CAPÍTULO II
AS TENTAÇÕES NÃO SÃO SINAL DO MAU
ESTADO DE UMA ALMA EM RELAÇÃO
A DEUS E A SUA SALVAÇÃO.
Ordinariamente, as tentações
frequentes bem podem assinalar um coração sujeito a paixões e propenso ao mal,
porém não assinalam um coração mau e afastado de Deus, quando essas inclinações
são desaprovadas. Esse pendor para o mal, que nós trazemos ao nascer, pela
desordem que o pecado de nosso primeiro pai pôs nas nossas inclinações, às vezes
é fortalecido pela dependência em que a nossa alma está dos sentidos. Essa
dependência torna-nos mais ou menos sujeitos às tentações, conforme seja mais
forte ou menos forte a impressão dos sentidos; sendo tudo isso independente da
nossa vontade, e não vindo do fundo do coração, não assinala nele um vicio
particular. Ele não é a causa dessa disposição dos sentidos; pelo contrário, sofre
com ela, e, quando a corrige pelo seu apego à virtude, por mais forte que seja
a inclinação o coração nem por isso se torna mau.
Essa resistência às tentações
assinala, antes, um coração cristão, e faz conhecer o apego que ele tem a seu
Deus, e a proteção que Deus lhe concede; coisa que deve consolá-lo e enchê-lo
de confiança. A determinação em que ele se acha de resistir à Inclinação que o
arrasta, recebe-a ele da misericórdia divina, que o sustenta por uma graça
tanto mais particular quanto mais exposto ele estiver ao mal e ao perigo de
sucumbir.
É raciocinar mal o dizer: Se a
minha mente e o meu coração estivessem em bom estado, se fossem bem de Deus,
teria eu estas ideias, estes sentimentos, que ferem a caridade, que são oposto à
fé, à submissão, à paciência, e que me metem horror a mim mesmo? Se essas ideias,
se esses sentimentos dependessem de vós, se estivesse na vossa escolha tê-los
ou não os ter, com razão julgaríeis estar muito afastada de Deus quando os
experimentais. Mas tudo isso absolutamente não depende de vós. Essas ideias, esses
sentimentos insinuam-se sutilmente, ou se abatem com impetuosidade sobre o
vosso espirito e sobre o vosso coração, sem consultarem a vossa vontade; e, o
que é ainda mais forte, perseveram na vossa alma a despeito da vossa vontade,
que quereria desvencilhar-se deles, e que emprega toda sorte de meios para os afastar.

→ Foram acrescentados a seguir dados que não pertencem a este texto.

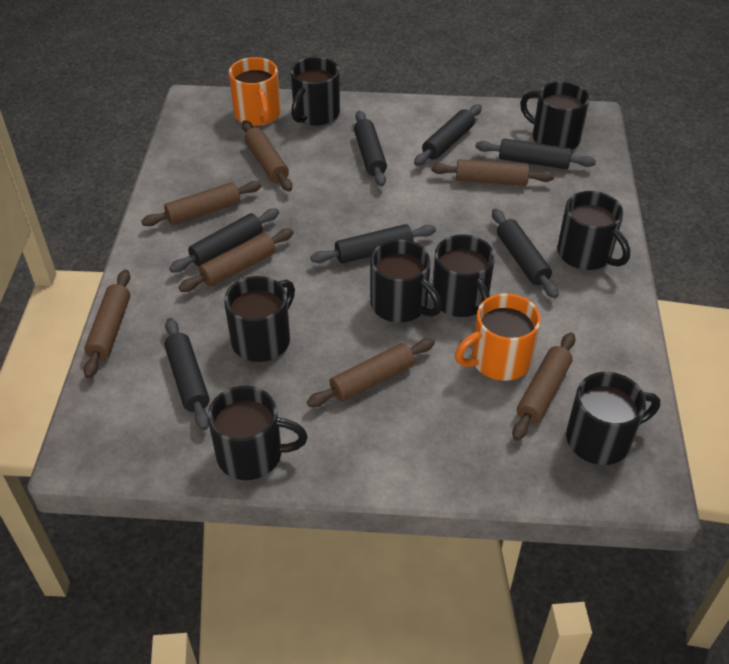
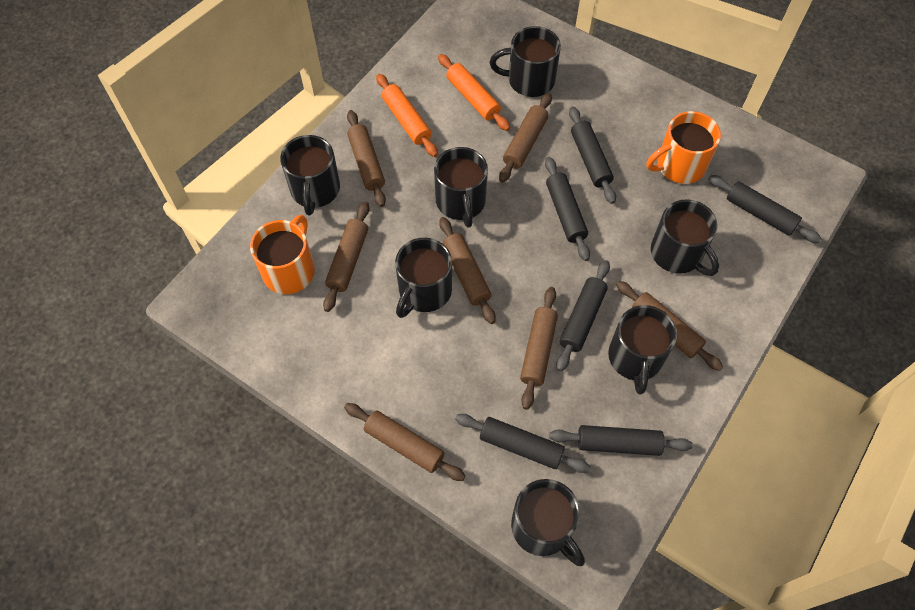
black mug: 8 -> 7
black rolling pin: 7 -> 6
orange rolling pin: 0 -> 2

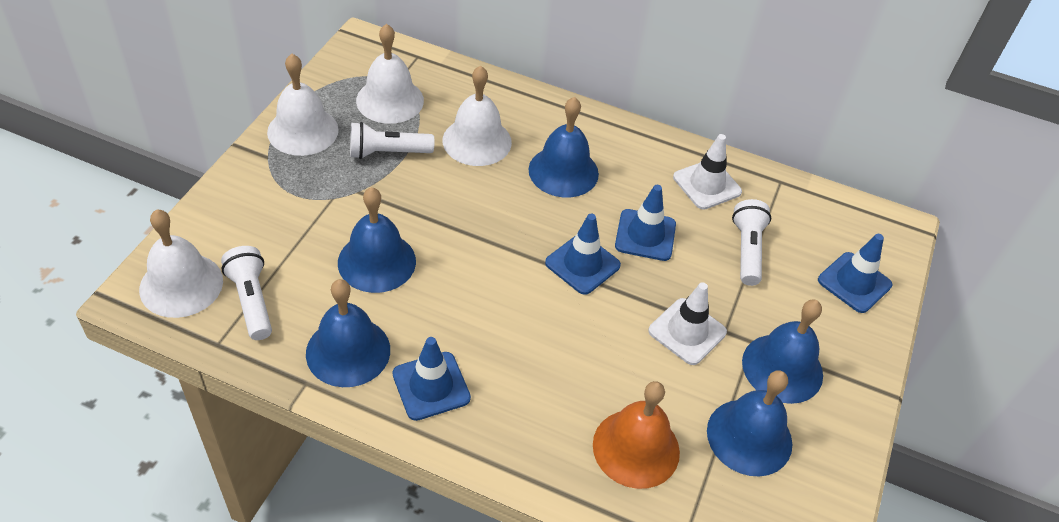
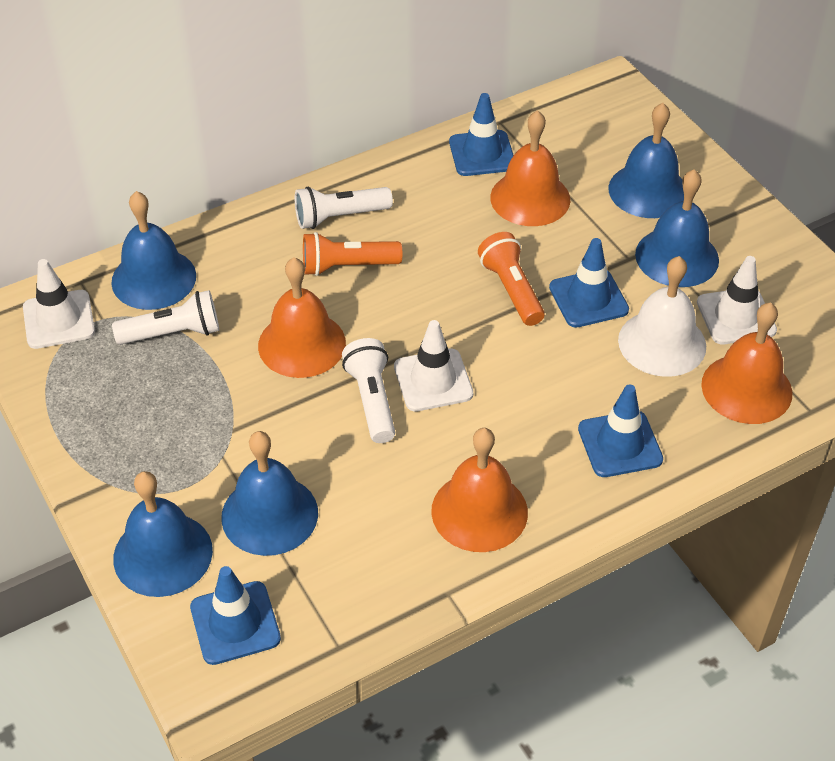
orange bell: 1 -> 4
orange flashlight: 0 -> 2
white bell: 4 -> 1
white traffic cone: 2 -> 3

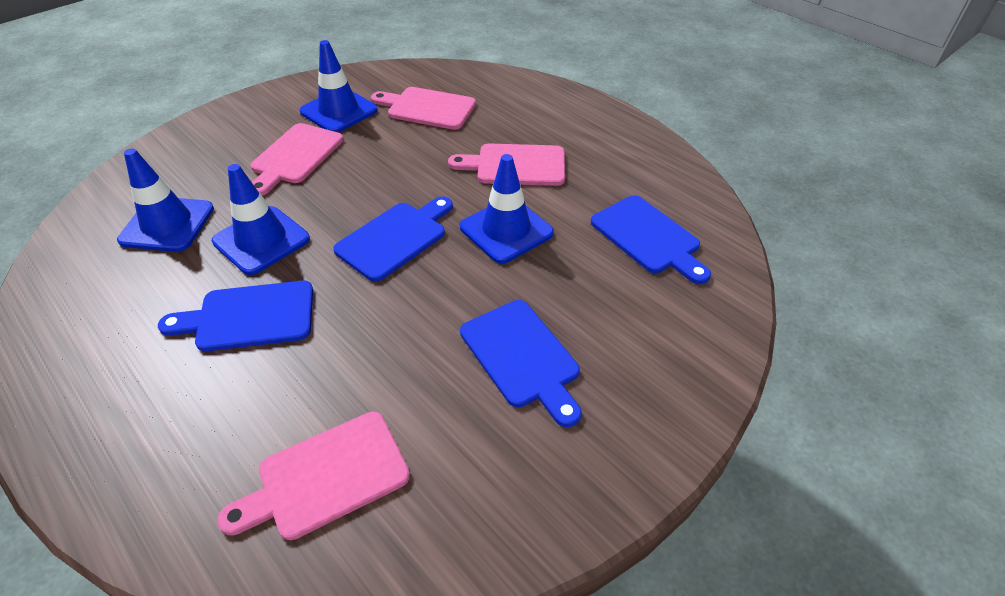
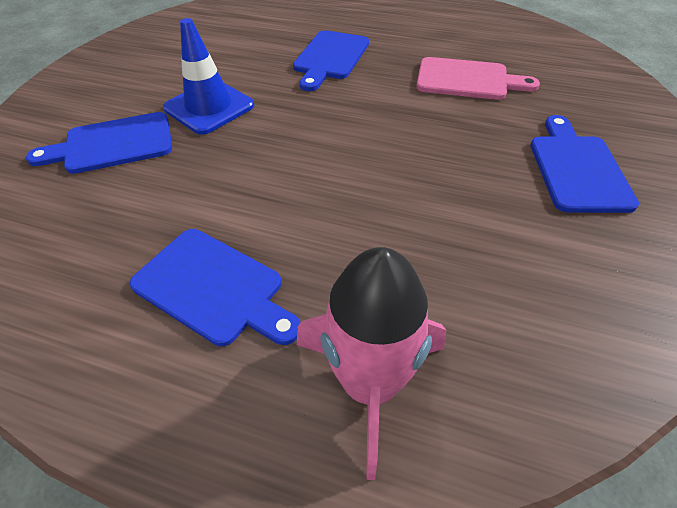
blue traffic cone: 4 -> 1
pink cutting board: 4 -> 1
pink rocket: 0 -> 1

Eles não são, pois, a expressão livre da vontade; não são da escolha desta: não
podem, pois, decidir coisa alguma contra o bom estado da alma e contra o seu
apego a Deus e à virtude.
O coração só se apega pelos seus
sentimentos refletidos e deliberados. Pode, pois, um coração ser inteiramente
de Deus, embora experimente indeliberadamente sentimentos contrários à virtude,
desde que estes lhe desagradem em vista de Deus.
Digo mais: o desgosto que ele sente
de se ver atacado por tais inimigos, o horror que tem destes, são uma prova bem
decisiva de que ele está apegado ao dever e ao amor divino. Se ele amasse menos
a Deus, se temesse ou se detestasse menos o pecado, não teria nem esse
desgosto, nem essa perplexidade, nem esse horror; seguiria a sua inclinação,
satisfaria os seus desejos. Não pode ele, pois, ter prova mais segura do seu amor
a Deus do que a fidelidade que Deus lhe dá em combater essas más inclinações.
Os maiores santos foram postos a
essa prova; S. Paulo não foi eximido dela: e eles amavam a Deus perfeitamente. O
nosso divino Salvador quis submeter-se a ela para nossa instrução: e era o
Santo dos Santos. O que Ele quis experimentar na sua humanidade santa não pode
ser um mal, nem mesmo uma imperfeição: Ele era incapaz de um e de outra. Não
podemos, pois, ser culpados quando experimentamos isso da mesma maneira que
Ele, quando nos defendemos disso como Ele o fez, em proporção da nossa
fraqueza.
(Tratado das Tentações, PADRE MICHEL da Companhia de
Jesus)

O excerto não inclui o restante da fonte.